# DSL2Pix - Deep Learning Compiler for User Interfaces
---
##### Noah Gundotra |  SUSA @ UC Berkeley
This work was made possible by the coordination of UC Berkeley's Statistics Undergraduate Student Association [SUSA](https://susa.berkeley.edu/) and [Uizard](https://uizard.io/). This notebook is research sponsored by Uizard. 

This notebook encapsulates the model design process to create a differentiable compiler that can be used to effectively compile simple user interfaces for Android, iOS, and Web backends. Specifically, we are "compiling" from a domain specific language (DSL) introduced by Tony Beltramelli in his original [pix2code paper](https://arxiv.org/abs/1705.07962). In fact, the dataset and vocabulary assets come from the [public pix2code repository](https://github.com/tonybeltramelli/pix2code).
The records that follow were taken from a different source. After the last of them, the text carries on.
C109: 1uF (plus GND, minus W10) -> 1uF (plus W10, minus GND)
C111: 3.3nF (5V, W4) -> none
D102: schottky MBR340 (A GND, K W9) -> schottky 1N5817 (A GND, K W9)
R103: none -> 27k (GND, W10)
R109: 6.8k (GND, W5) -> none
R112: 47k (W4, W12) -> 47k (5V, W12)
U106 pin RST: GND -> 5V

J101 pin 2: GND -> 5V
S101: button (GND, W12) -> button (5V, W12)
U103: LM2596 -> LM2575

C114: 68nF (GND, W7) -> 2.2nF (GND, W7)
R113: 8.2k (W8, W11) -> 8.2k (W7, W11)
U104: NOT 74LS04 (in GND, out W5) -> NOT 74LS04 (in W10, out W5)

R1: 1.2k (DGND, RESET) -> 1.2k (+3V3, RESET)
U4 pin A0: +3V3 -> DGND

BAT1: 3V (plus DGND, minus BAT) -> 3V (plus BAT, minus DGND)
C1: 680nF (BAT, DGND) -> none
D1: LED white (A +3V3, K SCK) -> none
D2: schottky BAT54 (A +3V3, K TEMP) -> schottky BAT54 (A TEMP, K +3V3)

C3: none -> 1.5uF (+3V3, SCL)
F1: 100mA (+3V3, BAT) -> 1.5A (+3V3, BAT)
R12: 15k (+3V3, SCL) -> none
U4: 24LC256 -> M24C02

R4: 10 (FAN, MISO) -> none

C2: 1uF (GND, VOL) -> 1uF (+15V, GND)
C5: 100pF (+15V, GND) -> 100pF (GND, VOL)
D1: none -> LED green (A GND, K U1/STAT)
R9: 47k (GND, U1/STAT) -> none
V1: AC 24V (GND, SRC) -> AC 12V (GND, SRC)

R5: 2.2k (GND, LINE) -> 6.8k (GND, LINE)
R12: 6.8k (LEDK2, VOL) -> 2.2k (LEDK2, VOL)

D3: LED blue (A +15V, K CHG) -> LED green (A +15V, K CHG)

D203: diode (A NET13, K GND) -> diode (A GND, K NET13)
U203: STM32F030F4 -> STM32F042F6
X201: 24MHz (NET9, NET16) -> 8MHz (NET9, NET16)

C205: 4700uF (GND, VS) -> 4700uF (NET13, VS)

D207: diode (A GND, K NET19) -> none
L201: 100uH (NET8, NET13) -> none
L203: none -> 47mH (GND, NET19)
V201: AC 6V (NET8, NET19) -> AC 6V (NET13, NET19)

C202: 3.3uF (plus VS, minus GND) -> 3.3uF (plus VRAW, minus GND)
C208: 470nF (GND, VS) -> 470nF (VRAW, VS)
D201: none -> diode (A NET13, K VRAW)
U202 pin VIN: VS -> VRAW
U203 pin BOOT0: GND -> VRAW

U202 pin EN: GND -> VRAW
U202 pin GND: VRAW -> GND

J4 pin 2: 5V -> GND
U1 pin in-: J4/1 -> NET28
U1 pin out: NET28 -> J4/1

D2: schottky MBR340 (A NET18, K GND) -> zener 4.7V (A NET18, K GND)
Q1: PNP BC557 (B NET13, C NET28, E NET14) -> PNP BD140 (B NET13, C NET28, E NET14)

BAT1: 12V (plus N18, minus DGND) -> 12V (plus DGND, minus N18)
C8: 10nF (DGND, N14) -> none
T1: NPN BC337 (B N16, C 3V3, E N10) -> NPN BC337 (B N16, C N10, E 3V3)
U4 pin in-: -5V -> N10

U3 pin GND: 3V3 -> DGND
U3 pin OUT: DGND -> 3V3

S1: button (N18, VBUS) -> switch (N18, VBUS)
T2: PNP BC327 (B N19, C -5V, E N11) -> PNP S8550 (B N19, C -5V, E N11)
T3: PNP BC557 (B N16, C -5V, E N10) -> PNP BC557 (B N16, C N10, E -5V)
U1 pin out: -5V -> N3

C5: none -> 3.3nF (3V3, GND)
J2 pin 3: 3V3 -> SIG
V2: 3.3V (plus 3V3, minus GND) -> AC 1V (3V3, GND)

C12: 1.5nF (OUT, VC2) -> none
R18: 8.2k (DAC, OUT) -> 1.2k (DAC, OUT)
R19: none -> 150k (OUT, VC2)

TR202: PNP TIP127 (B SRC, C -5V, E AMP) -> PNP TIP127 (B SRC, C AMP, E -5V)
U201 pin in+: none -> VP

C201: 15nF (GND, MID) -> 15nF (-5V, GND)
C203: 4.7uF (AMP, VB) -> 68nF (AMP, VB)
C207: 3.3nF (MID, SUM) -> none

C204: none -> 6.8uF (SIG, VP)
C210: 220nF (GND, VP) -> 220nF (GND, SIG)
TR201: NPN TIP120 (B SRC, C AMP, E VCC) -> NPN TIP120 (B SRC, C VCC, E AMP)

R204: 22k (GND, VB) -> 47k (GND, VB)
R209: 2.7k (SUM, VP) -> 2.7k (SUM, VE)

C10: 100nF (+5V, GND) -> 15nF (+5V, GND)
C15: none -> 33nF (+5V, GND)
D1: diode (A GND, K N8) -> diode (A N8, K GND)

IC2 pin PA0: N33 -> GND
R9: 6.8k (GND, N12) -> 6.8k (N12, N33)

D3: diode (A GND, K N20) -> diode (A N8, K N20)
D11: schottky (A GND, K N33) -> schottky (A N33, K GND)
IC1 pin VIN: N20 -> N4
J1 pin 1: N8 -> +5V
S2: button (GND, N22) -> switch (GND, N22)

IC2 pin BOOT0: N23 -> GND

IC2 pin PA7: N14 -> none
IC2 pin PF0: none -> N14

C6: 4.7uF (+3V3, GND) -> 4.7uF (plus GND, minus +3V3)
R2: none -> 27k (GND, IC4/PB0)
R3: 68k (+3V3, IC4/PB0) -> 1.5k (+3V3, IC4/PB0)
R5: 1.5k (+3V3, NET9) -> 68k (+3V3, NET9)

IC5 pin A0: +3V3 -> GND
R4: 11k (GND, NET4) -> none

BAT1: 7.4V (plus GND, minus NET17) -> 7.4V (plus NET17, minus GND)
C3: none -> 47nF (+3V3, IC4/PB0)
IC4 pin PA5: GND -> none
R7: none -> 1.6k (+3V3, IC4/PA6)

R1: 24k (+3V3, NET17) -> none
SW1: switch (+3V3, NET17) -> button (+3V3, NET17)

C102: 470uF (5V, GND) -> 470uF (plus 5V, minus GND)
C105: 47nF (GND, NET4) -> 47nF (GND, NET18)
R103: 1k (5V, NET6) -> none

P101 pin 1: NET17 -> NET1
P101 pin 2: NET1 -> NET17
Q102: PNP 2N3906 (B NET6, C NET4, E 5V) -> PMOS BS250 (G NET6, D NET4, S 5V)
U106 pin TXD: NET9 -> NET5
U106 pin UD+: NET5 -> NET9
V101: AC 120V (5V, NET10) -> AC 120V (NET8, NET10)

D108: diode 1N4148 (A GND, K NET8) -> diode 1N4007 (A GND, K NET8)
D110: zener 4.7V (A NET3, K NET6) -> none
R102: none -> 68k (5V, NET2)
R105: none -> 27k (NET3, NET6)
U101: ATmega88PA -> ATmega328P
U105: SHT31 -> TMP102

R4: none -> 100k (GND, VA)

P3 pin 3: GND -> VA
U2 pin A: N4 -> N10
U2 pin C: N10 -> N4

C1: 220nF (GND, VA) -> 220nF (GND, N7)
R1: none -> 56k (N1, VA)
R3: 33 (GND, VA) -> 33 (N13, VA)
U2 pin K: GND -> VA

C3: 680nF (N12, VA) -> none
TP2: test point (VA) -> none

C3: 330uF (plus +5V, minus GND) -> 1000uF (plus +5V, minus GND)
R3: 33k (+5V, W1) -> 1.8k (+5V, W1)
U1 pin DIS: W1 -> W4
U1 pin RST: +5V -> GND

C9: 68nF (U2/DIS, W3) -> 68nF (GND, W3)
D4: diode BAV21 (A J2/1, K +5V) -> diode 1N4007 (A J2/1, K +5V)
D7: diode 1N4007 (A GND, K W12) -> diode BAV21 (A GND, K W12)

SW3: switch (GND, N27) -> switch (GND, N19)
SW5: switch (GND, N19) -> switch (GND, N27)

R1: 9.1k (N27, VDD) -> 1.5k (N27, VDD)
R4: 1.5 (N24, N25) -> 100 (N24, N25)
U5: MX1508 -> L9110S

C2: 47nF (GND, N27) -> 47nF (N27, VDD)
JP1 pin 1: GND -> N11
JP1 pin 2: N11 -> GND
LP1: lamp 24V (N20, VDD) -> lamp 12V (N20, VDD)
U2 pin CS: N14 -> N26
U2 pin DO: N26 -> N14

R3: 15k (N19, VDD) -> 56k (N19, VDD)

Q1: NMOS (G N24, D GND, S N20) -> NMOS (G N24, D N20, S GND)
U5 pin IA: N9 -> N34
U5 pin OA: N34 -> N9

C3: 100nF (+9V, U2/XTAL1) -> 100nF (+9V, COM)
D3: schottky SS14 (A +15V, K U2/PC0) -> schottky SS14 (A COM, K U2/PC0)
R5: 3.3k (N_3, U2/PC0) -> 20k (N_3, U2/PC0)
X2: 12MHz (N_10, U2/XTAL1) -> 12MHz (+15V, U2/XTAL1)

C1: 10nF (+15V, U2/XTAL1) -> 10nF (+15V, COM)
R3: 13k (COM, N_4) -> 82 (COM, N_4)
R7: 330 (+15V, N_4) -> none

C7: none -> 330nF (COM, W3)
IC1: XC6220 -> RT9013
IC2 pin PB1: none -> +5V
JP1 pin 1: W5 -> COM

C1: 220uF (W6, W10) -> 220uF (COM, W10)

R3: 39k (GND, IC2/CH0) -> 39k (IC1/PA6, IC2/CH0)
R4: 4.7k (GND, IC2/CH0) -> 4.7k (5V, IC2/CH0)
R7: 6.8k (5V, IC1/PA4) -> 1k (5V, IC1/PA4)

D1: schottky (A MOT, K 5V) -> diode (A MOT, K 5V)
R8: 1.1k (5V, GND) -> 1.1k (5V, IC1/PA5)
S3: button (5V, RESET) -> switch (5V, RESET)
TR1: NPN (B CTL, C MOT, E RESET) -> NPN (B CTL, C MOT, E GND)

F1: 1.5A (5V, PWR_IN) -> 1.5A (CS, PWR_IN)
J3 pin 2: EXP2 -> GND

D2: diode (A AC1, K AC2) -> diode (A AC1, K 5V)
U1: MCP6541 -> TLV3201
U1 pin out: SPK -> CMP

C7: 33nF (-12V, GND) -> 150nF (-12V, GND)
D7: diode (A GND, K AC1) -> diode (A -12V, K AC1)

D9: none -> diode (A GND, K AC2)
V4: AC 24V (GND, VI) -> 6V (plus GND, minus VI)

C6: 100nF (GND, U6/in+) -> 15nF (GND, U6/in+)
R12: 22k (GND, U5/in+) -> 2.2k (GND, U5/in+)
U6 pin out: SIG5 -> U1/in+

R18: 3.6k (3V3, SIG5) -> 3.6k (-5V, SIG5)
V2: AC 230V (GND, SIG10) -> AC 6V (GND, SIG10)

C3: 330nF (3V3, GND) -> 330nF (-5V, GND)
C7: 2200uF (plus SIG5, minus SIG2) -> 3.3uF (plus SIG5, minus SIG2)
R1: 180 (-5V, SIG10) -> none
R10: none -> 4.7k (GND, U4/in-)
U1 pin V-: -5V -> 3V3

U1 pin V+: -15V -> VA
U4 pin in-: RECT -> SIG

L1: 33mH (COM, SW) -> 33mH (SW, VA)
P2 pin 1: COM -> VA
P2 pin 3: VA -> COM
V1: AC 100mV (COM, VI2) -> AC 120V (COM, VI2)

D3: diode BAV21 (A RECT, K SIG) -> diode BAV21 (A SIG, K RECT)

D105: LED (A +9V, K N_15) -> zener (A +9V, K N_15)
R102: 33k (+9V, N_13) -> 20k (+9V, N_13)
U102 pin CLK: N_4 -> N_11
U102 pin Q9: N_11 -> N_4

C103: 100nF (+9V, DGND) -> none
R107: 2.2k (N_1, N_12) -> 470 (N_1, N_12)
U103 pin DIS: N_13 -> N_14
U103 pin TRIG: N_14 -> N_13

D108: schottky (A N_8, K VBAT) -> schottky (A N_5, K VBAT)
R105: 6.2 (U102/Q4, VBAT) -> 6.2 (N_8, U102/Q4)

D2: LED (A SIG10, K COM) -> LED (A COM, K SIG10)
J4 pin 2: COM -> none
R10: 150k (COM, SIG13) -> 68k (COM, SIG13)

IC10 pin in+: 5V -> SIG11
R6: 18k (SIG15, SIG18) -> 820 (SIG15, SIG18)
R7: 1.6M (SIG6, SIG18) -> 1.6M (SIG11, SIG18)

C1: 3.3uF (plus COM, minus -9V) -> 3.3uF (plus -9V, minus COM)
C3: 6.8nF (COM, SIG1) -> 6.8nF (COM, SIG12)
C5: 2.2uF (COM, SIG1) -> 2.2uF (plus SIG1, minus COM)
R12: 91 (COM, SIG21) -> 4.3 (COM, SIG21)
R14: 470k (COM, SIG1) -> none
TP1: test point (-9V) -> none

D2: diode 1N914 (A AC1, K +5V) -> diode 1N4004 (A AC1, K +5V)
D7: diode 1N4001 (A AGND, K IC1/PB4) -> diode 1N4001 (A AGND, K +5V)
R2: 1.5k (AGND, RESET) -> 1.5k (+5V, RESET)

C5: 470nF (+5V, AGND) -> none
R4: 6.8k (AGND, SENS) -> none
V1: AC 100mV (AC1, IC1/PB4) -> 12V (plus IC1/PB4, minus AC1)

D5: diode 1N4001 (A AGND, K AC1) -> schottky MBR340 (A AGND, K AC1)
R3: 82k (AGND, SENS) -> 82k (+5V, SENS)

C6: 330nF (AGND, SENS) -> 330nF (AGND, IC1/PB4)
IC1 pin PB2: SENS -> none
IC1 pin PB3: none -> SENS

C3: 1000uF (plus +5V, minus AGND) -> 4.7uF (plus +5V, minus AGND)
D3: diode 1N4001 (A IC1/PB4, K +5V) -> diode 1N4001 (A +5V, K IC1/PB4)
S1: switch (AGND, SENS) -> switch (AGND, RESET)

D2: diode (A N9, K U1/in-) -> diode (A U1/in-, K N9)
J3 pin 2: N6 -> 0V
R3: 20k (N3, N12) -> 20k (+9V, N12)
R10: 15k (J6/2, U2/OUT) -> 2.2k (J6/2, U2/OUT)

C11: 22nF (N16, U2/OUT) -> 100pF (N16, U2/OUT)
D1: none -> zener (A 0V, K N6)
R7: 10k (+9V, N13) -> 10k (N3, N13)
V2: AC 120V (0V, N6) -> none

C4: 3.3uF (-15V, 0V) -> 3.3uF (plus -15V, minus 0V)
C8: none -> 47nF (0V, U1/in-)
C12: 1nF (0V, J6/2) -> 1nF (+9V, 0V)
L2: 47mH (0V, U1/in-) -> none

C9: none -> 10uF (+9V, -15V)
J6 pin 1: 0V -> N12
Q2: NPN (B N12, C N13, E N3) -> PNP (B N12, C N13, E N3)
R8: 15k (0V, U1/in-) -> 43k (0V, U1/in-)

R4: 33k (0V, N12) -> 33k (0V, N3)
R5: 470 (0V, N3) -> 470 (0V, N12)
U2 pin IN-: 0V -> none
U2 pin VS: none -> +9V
The successful model design ended up being using 1D convolutional layers for analyzing the DSL tokens, paired with a convolutional decoder taken from autoencoders trained on the pix2code datasets. See the Hydra Autoencoder.ipynb to train these.

In the near future, we hope to use this model to improve the accuracy of pix2code and related models by using dsl2pix in a GAN with pix2code.

In [None]:
__authors__ = 'Noah Gundotra, Samyak Parajuli, Luke Dai, Ajay Raj, Aismit Das, Dennis Yang, Japjot Singh'

In [None]:
import numpy as np
import matplotlib.pyplot as plt 
% matplotlib inline
import os
from os.path import join

import keras
from keras.models import Sequential
from keras.layers import (LSTM, Dense, Conv2D, Input, Reshape, concatenate, MaxPooling2D, Dropout, Flatten, 
RepeatVector, UpSampling2D, Conv1D, Permute, BatchNormalization, Activation, 
                          UpSampling2D, MaxPooling1D, GlobalAveragePooling1D, Embedding)
from keras import Model
from keras.engine.topology import Layer, InputSpec
from keras import backend as K
from keras.optimizers import RMSprop
from keras.callbacks import EarlyStopping
from keras.utils import to_categorical
from keras.losses import mean_squared_error
from keras.preprocessing import sequence

from Vocabulary import Vocabulary
from keras.backend import clear_session

clear_session()

### Choose your backend

In [None]:
datasets = ['android', 'ios', 'web']
BACKEND = datasets[2]
traindir = "{}/training_features".format(BACKEND)
vocab_path = '../pix2code/bin/{}/'.format(BACKEND)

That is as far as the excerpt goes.